Topic-icon VOR Test

1 year 1 week ago - 1 year 1 week ago #316 by Mark
Mark created the topic: VOR Test
The use of VOR systems as primary navigation is diminishing on most modern aircraft. GPS and FMS installations provide more reliable and direct routes for flight. The end of VOR use is not in the near future. When used along with DME, VOR systems provide very accurate FMS position computation over land.

Testing of a VOR system is similar to ILS. Both use the HSI deviation bar as indication. Unlike ILS, VOR is referenced to compass input. One of 360 course selections can be dialed in. Each dot represents 5 degrees when the deviation bar is off center. Most RMI's are equipped with VOR/ADF needles. When selected to VOR, these needles will point TO the tuned VOR station.
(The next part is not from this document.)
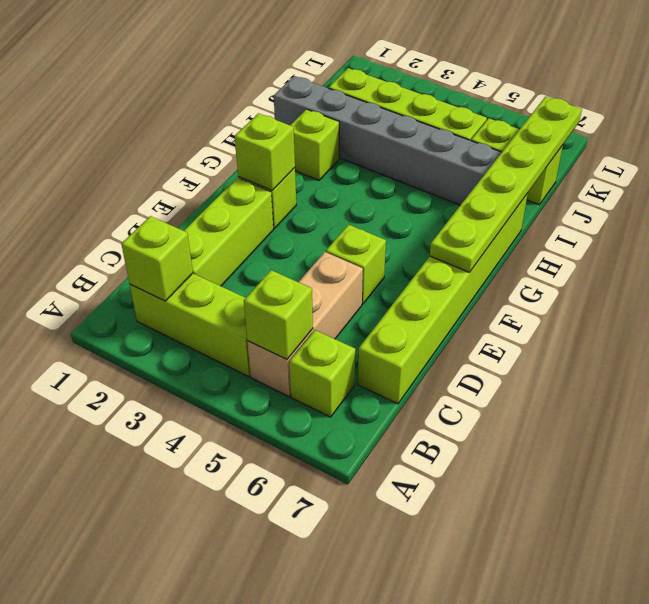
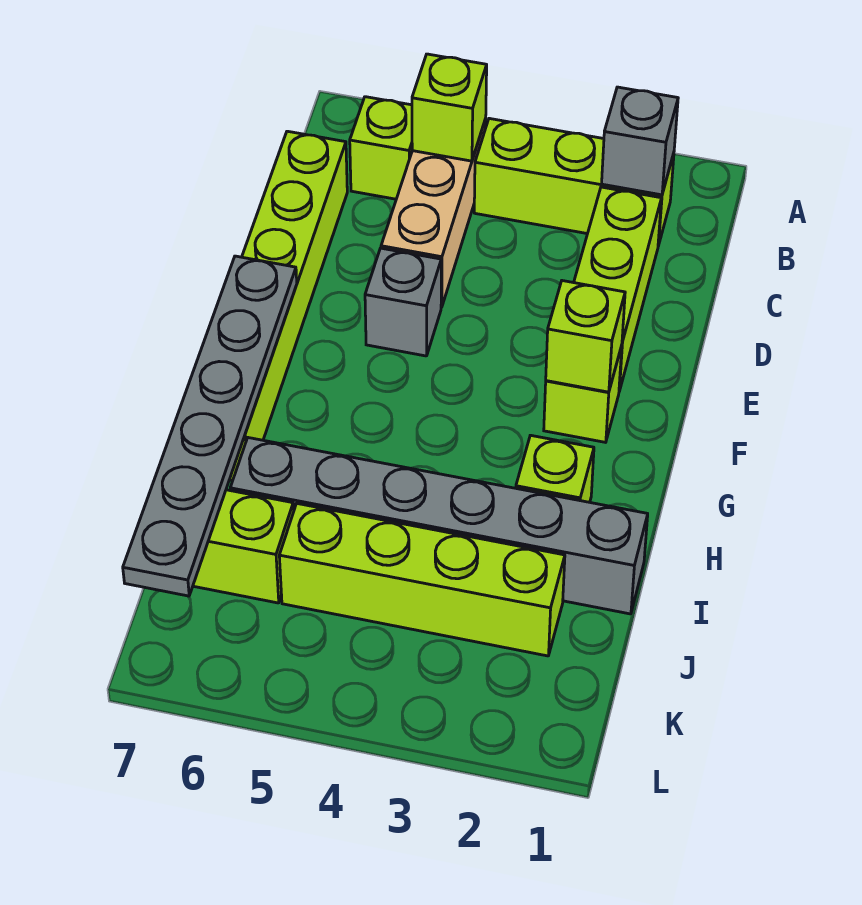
lime brick B2 level 2 -> grey brick B2 level 2
lime brick E5 level 1 -> grey brick E5 level 1
lime plate F7:K7 level 2 -> grey plate F7:K7 level 2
The standard VOR test box signal is 108.00 MHz. The variable function allows for simulation of all 360 radials. As an example: with the test unit simulating 140 degrees, numerous results should be observed. With the HSI course selected to 140, the deviation bar should be centered and the to/from arrow pointing the direction of the selected course. The GS Indicator should be "biased out of view" and both the VOR/LOC or GS flags should be pulled. The variable knob can be used to move the deviation bar left and right of center. Flipping the to/from switch will cause the to/from arrow in the HSI to point opposite the selected course.
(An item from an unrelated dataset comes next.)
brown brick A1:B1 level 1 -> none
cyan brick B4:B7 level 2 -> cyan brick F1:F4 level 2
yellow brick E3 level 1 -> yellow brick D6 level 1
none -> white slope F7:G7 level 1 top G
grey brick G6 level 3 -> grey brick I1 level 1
Helpful Tips for VOR Indication and Testing
  1. Comparison of systems is always recommended on aircraft equipped with dual systems.
  2. On most aircraft installations the VOR and LOC antennas are the same component usually located on the tail. Pulling the VOR flag and driving the indication can be difficult without the test box antenna outside a cockpit window.
  3. VOR indication is referenced to compass heading. It is not unusual to see a RMI needle split when testing two systems at once. Analog compass systems are rarely matched on the ground. This is not normally seen when IRS’s are the primary compass source.
  4. “Walking” the RMI needle around the compass in 30-45 degree increments is a good practice. Bad indications can occur in one compass quadrant while showing good in another.
  5. Verification of the HSI course deviation bar in all four compass quadrants is also a good practice.

Last Edit: 1 year 1 week ago by Mark.